The latest official figures show the amount of land in England designated as Green Belt in 2015-16 was 1,635,480 hectares, equivalent to 13% of the total land area. During that period, the size of England’s green belt declined by 1,020 Hectares. Altogether, eight local planning authorities adopted amended local plans during that time which contributed to this reduction in Green Belt. These authorities cited a combination of exceptional circumstances around the demand for housing and plans to release land for business use as the key reasons for taking land out of the Green Belt.
Since 1997, the size of England’s Green Belt has declined by 16,830 hectares or about 1%. Meanwhile, the most up-to-date land use change statistics for England show that 3% of new residential addresses created during 2014-15 were in the Green Belt and 7% of all land changing to residential use in 2014-15 was within designated Green Belt. So there is evidence to suggest a rise in new residential properties being built on Green Belt land although absolute numbers remain very low.
In 2015-16, there were almost 31,000 fewer new homes completed in England than was the case in 2007-08. A chronic shortage of housing supply coupled with rising demand mean that the pressure to build homes on Green Belt land is likely to continue to grow, particularly since the cost of building on those brownfield sites yet to be developed is increasingly high. With local government budgets facing continuing cuts, many brownfield sites with limited constraints on redevelopment will already have been disposed of by local authorities to generate capital. As a consequence, many remaining brownfield sites are subject to financially prohibitive constraints such as the clean-up of contaminated land.
Developing on Green Belt land remains a politically charged issue in many communities, subject to a great deal of public resistance.

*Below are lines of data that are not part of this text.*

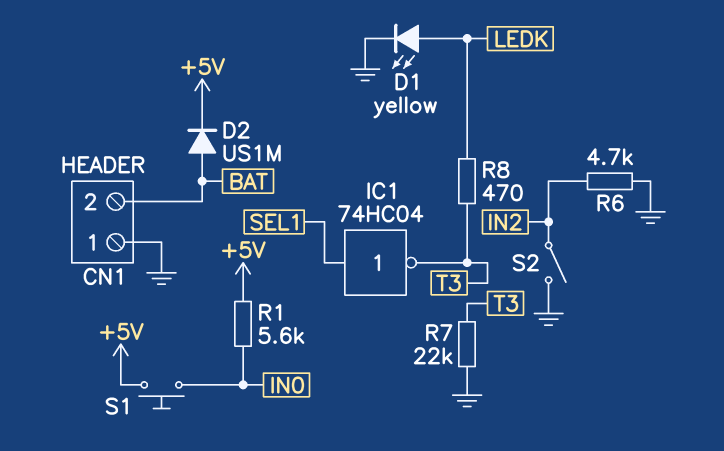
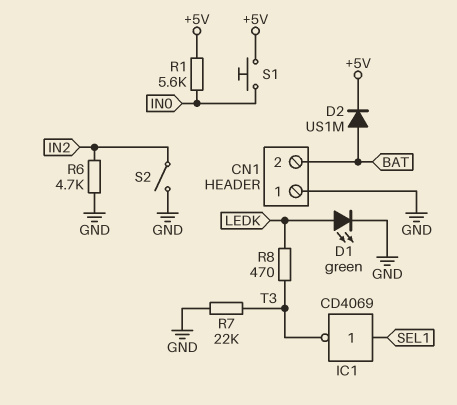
D1: LED yellow (A LEDK, K GND) -> LED green (A LEDK, K GND)
IC1: NOT 74HC04 (in SEL1, out T3) -> NOT CD4069 (in SEL1, out T3)

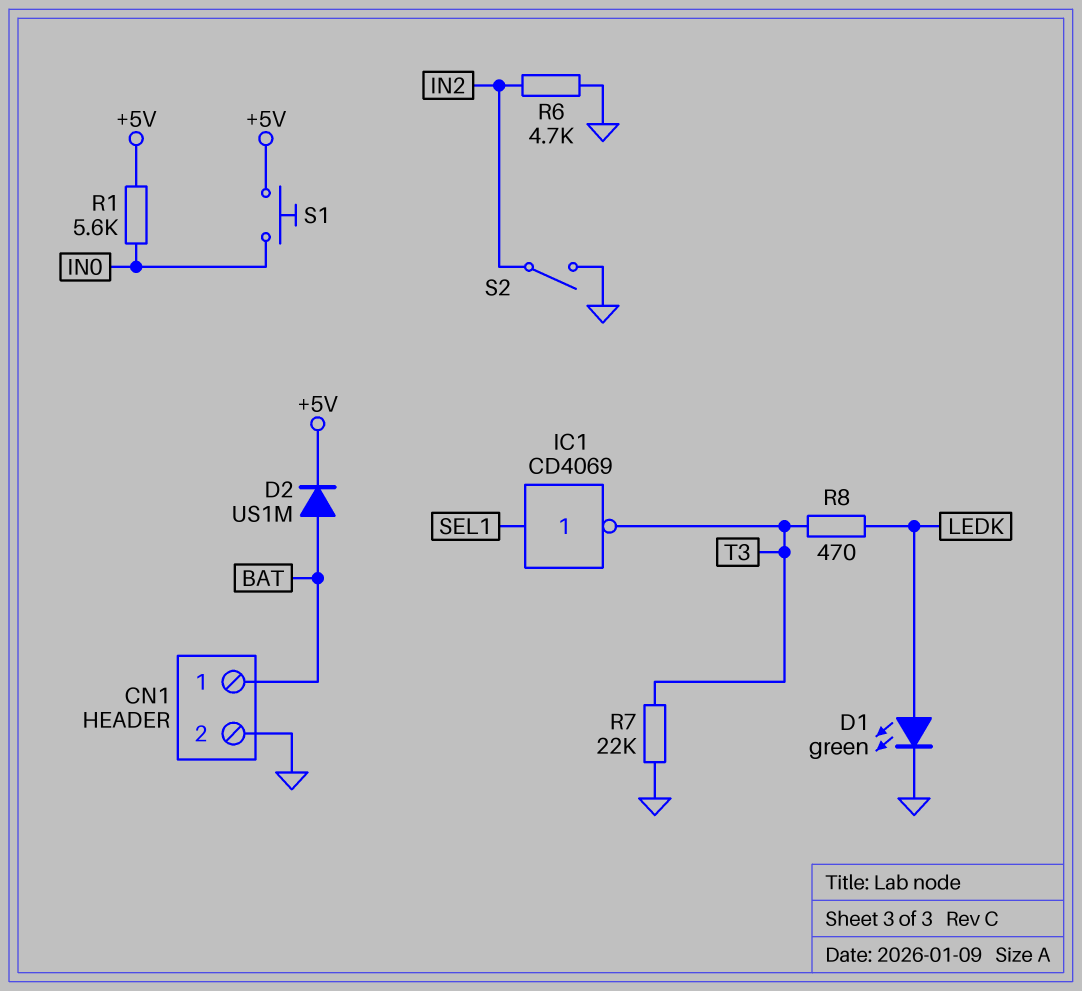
CN1 pin 1: GND -> BAT
CN1 pin 2: BAT -> GND

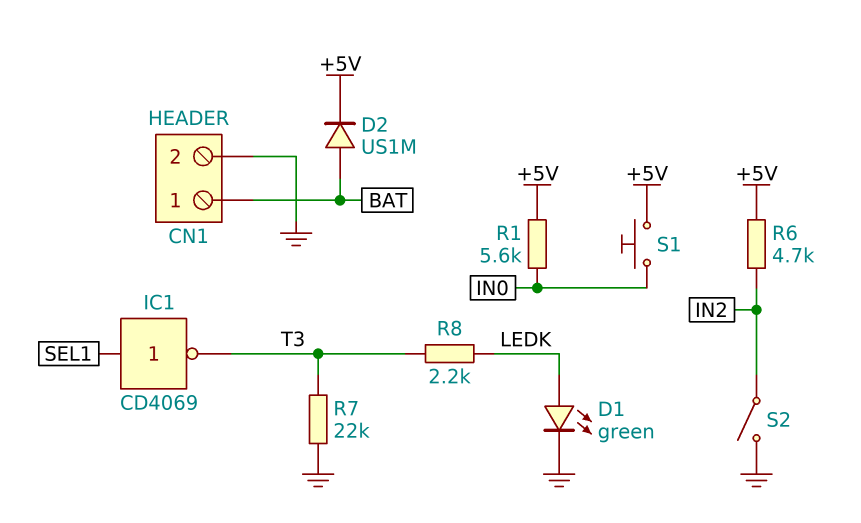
R6: 4.7k (GND, IN2) -> 4.7k (+5V, IN2)
R8: 470 (LEDK, T3) -> 2.2k (LEDK, T3)

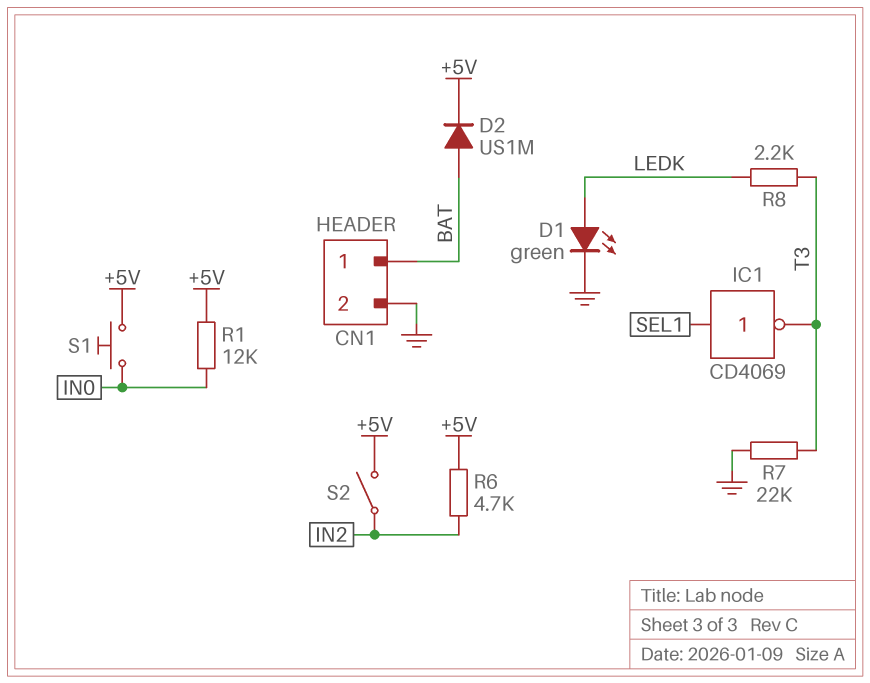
R1: 5.6k (+5V, IN0) -> 12k (+5V, IN0)
S2: switch (GND, IN2) -> switch (+5V, IN2)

Against this highly challenging backdrop, what strategies can developers pursue to bring forward developments that are both financially viable and publicly acceptable?
When it comes to Green Belt development, our experience is that planning authorities increasingly expect to see evidence that a proposed development will not only have no adverse environmental impact but will actually lead to an overall enhancement in local habitats and ecology through active management.

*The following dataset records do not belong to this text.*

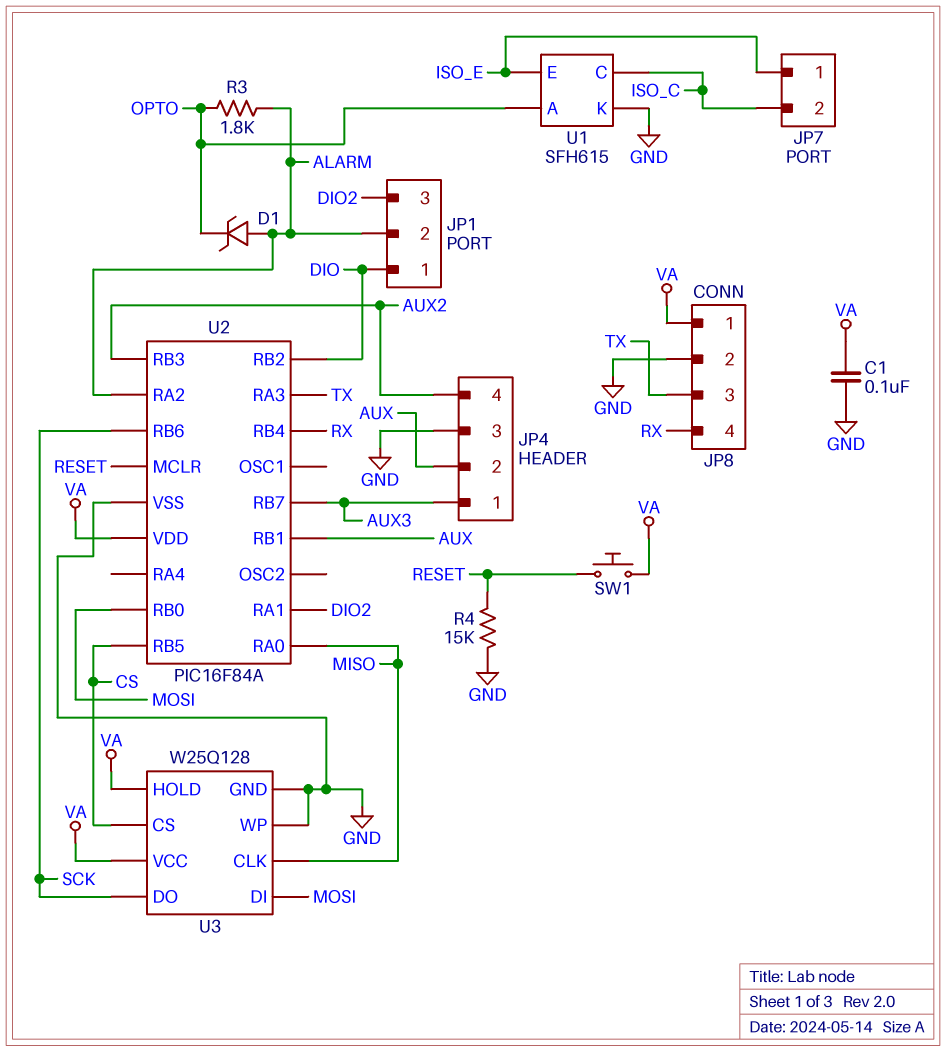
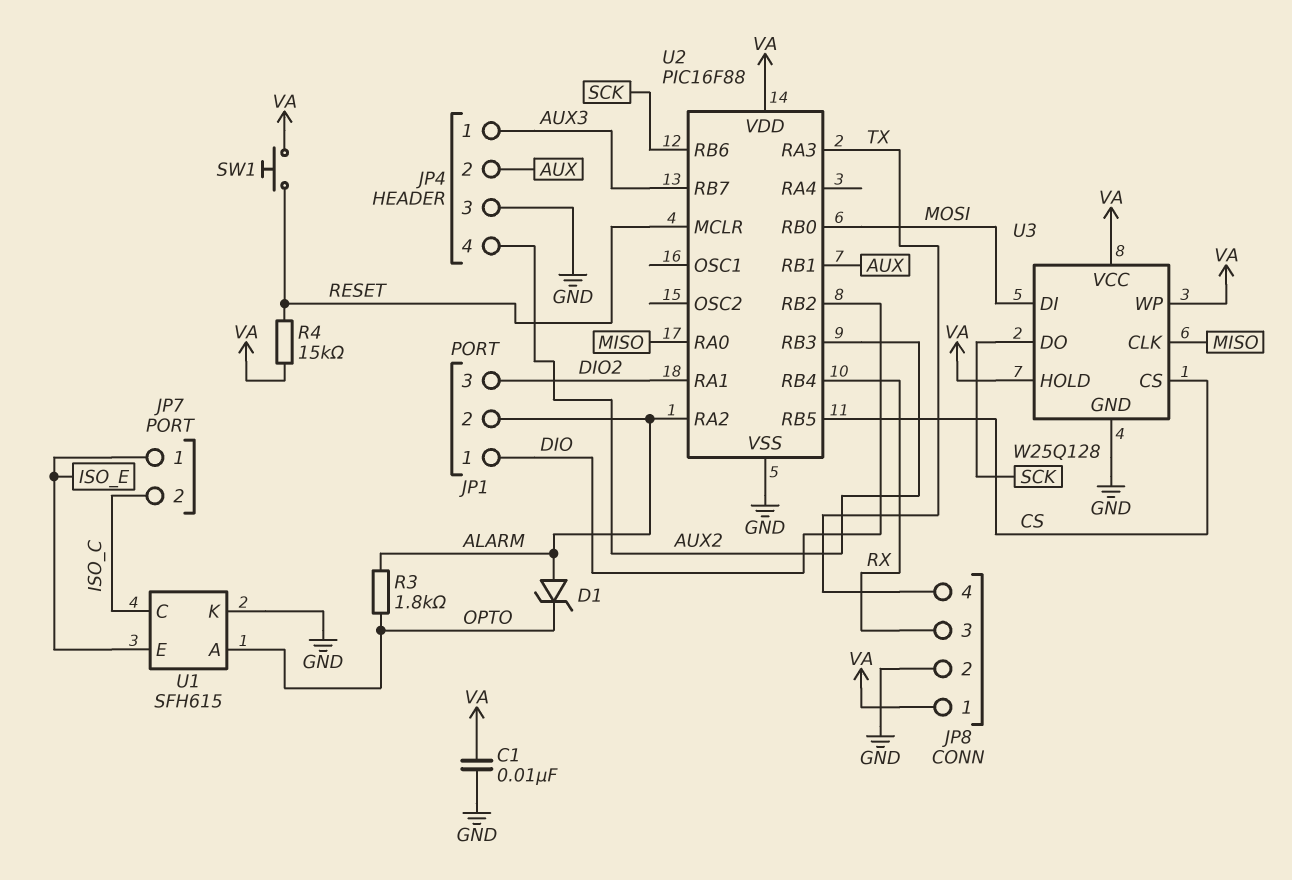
C1: 100nF (GND, VA) -> 10nF (GND, VA)
JP8 pin 3: TX -> RX
JP8 pin 4: RX -> TX
R4: 15k (GND, RESET) -> 15k (RESET, VA)
U2: PIC16F84A -> PIC16F88
U3 pin WP: GND -> VA

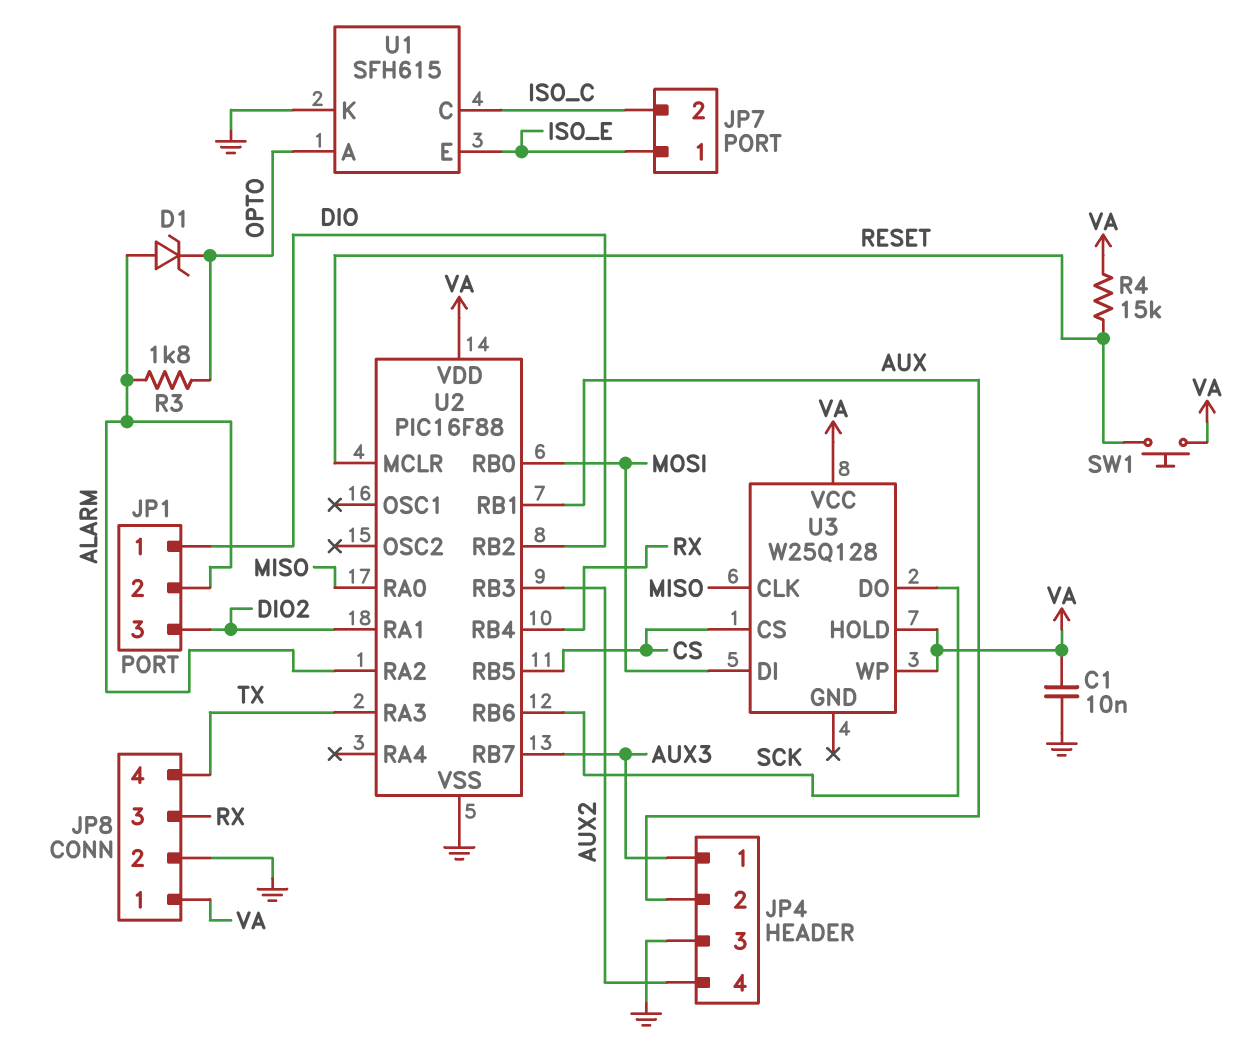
U3 pin GND: GND -> none

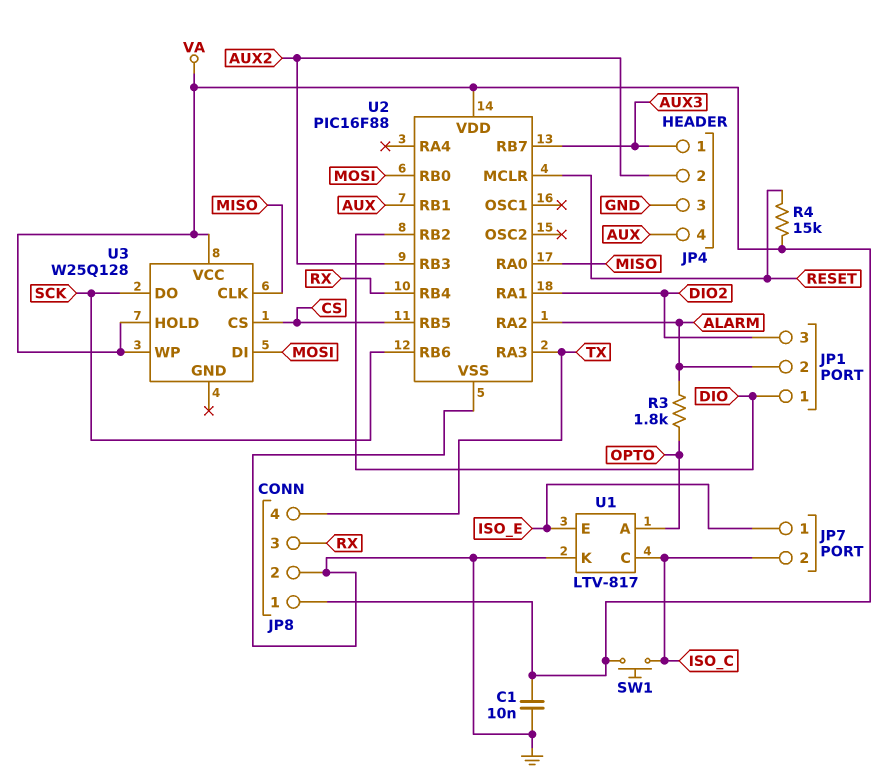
D1: zener (A ALARM, K OPTO) -> none
JP4 pin 2: AUX -> AUX2
JP4 pin 4: AUX2 -> AUX
SW1: button (RESET, VA) -> button (ISO_C, VA)
U1: SFH615 -> LTV-817

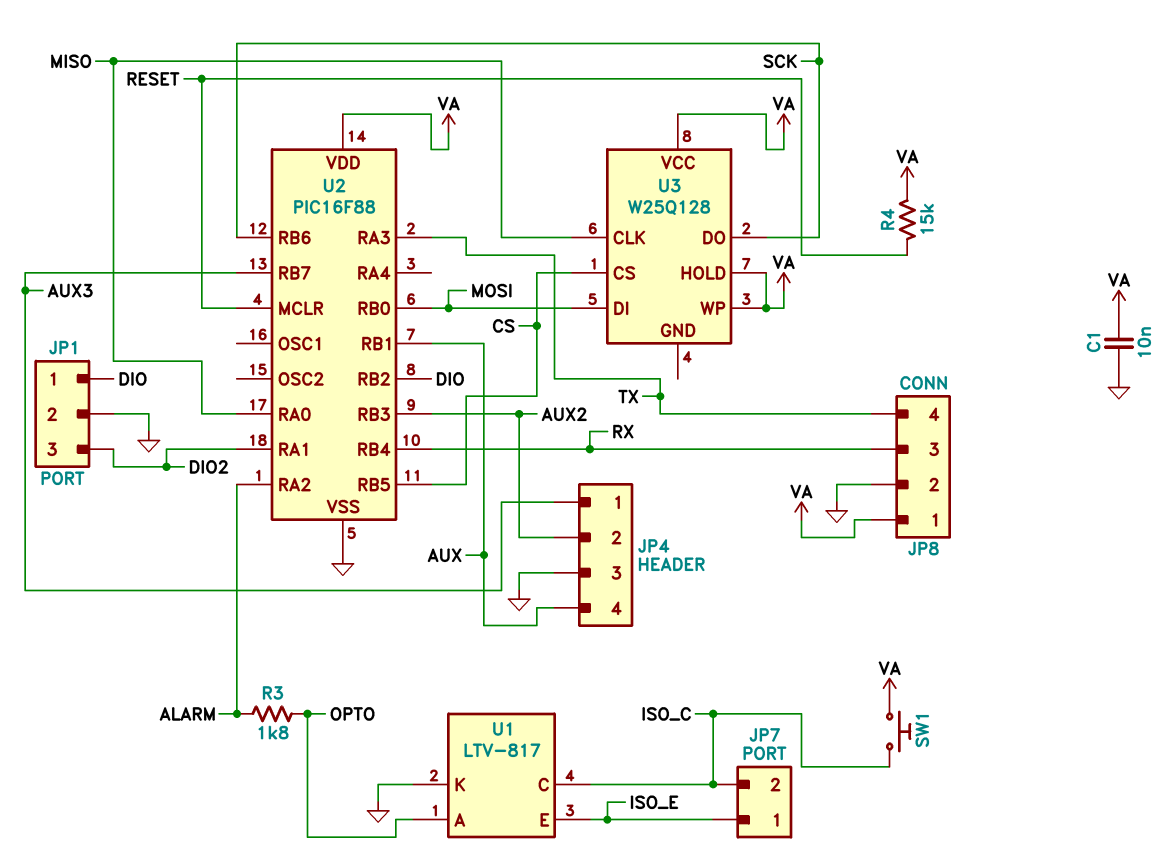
JP1 pin 2: ALARM -> GND

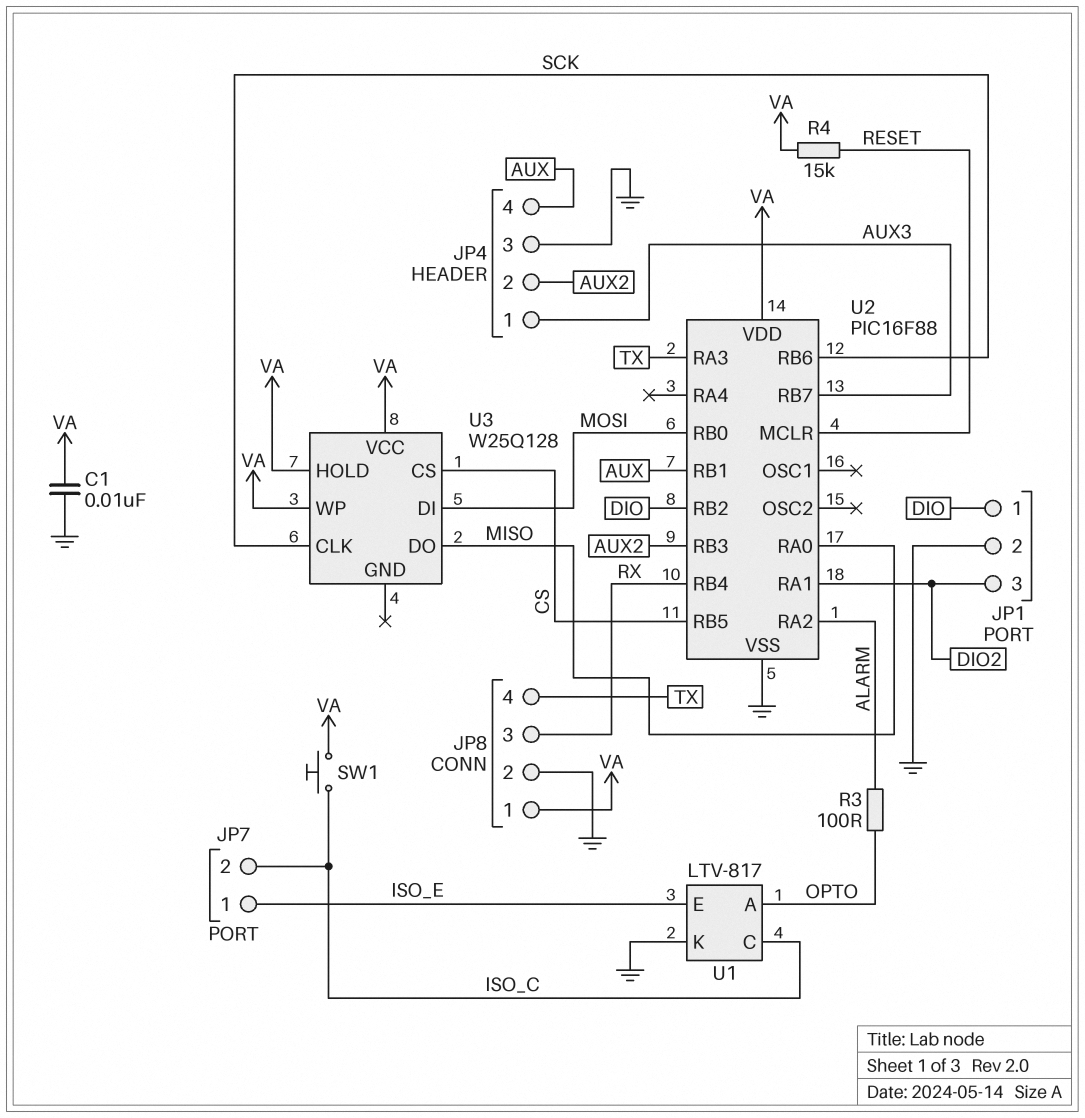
R3: 1.8k (ALARM, OPTO) -> 100 (ALARM, OPTO)
U3 pin CLK: MISO -> SCK
U3 pin DO: SCK -> MISO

It is also important to keep in mind that the ecological significance of designated Green Belt land varies significantly. Some of this land can have very limited ecological complexity or value while other Green Belt sites can be much more diverse in terms of structure and species. The purpose of designating land as Green Belt is also not limited to protecting local ecology. A key purpose of Green Belt is to curtail urban sprawl. Consequently, other considerations such as the impact on landscape are critically important in the assessment of potential development on green belt land.
In relation to ecology, assessing a site at an early stage is crucial so that the scheme design can incorporate measures from the outset to maintain and enhance a site’s ecology and counter with robust evidence and a well-designed scheme any objections that may be raised due to the perceived adverse impact of development on the local ecology.
Beyond this, putting in place a proper environmental management plan will allow developers to demonstrate the positive benefits a development can deliver. For Green Belt sites, this evidence is increasingly critical to securing a positive planning outcome.
These days, virtually all development sites are subject to constraints of one sort or another – be they designated Green Belt where the assumption is against development or brownfield sites with big legacy costs due to land contamination. It seems likely that those constraints will continue to become more significant as brownfield sites become more costly to develop and the pressure to develop on England’s green belt continues to build. In that context, being on the front foot when it comes to environmental planning will help developers to minimise the cost implications of those constraints through proactive planning and management and to maximise their chances of securing planning consent.